On appeal, the Third Circuit disagreed. Citing the applicable pleading standards and expressing “the complaint need only allege enough facts to raise a reasonable expectation that discovery will reveal evidence of each necessary element,” the Third Circuit held the phrase “significantly younger” is a factual allegation that sufficiently alleges a prima facie case and opens the door to discovery on that fact issue. The court went on to express that “the replacements’ exact ages are not ultimate issues or even legally mandated elements,” and “no minimum age gap is needed to find the replacement ‘sufficiently younger.’” According to the court, the complaint, which alleged Dr. Martinez was over the age of 40, qualified for the job, fired, and that his replacements were “significantly younger,” less qualified and less experienced, was sufficient to state a plausible age-discrimination claim at the outset of the case. The court held the complaint did enough to put the defendant medical center on notice of the claim, and discovery either would substantiate or undermine those allegations. Thus, the case was allowed to continue.

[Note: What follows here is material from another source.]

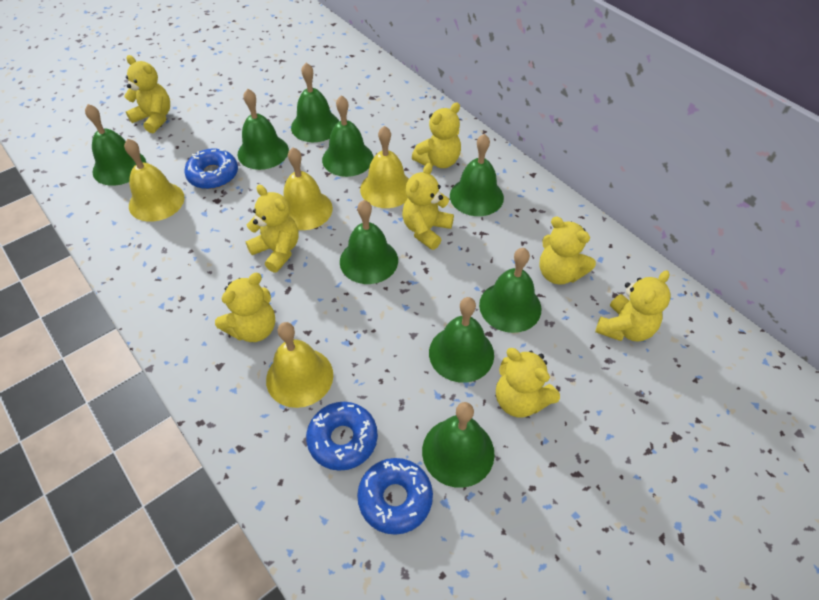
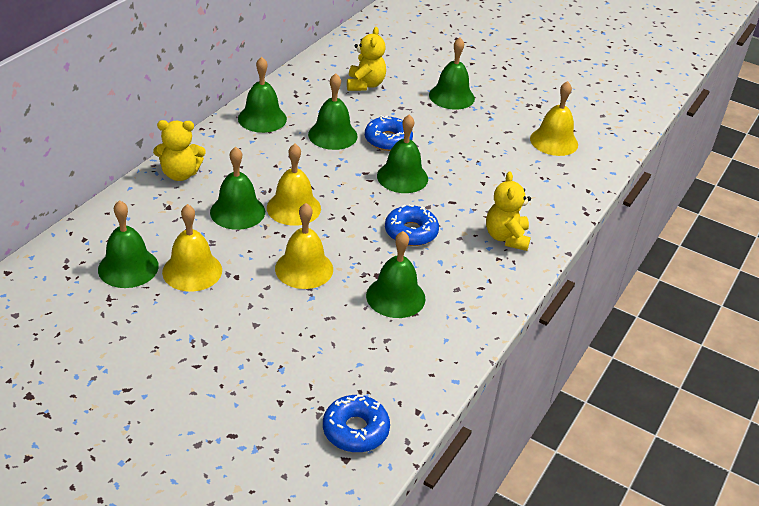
green bell: 9 -> 7
yellow teddy bear: 8 -> 3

This is an important ruling for employees and employers alike. For employees, the court’s ruling makes clear that the employee need not know the precise age of, or age difference with, his or her replacement to prosecute a claim of ageism. Rather, according to the Third Circuit, where a good faith basis exists to allege a substantial age gap, the plaintiff may pursue the claim and take discovery on that factual issue. In other words, the court has opened the doors to discovery and will not bar a plaintiff employee from pursuing his or her age discrimination claim where the employee lacks precise knowledge of these operative facts.
For employers, the court’s ruling could signal more litigation on age discrimination claims. Employees who suspect they may have an age discrimination claim but don’t know or don’t have access to specific information concerning their replacement – such as their replacement’s age – can use the court’s ruling as a vehicle to obtain discovery on a potentially meritless claim (so long as they have a good faith basis for proceeding with the claim) Employers also should carefully consider the reasons for terminating an older employee before executing the decision. Furthermore, employers should consider sharing those reasons for termination with the employee rather than relying on more generic responses, such as “it’s not a good fit” or “we’re moving in another direction,” which can be perceived as being pretextual. In addition, employers might entertain offering separation pay, even in the absence of a formal severance plan or policy, to older employees being let go without just cause to prevent against claims of age discrimination. Even where no viable claim exists, defending against a discrimination claim can be incredibly costly for employers in terms of time, aggravation and expense. In short, given the court’s ruling, employers must take the necessary steps to protect themselves against age discrimination claims that can be raised from even the most threadbare fact patterns where a “significant age difference” exists.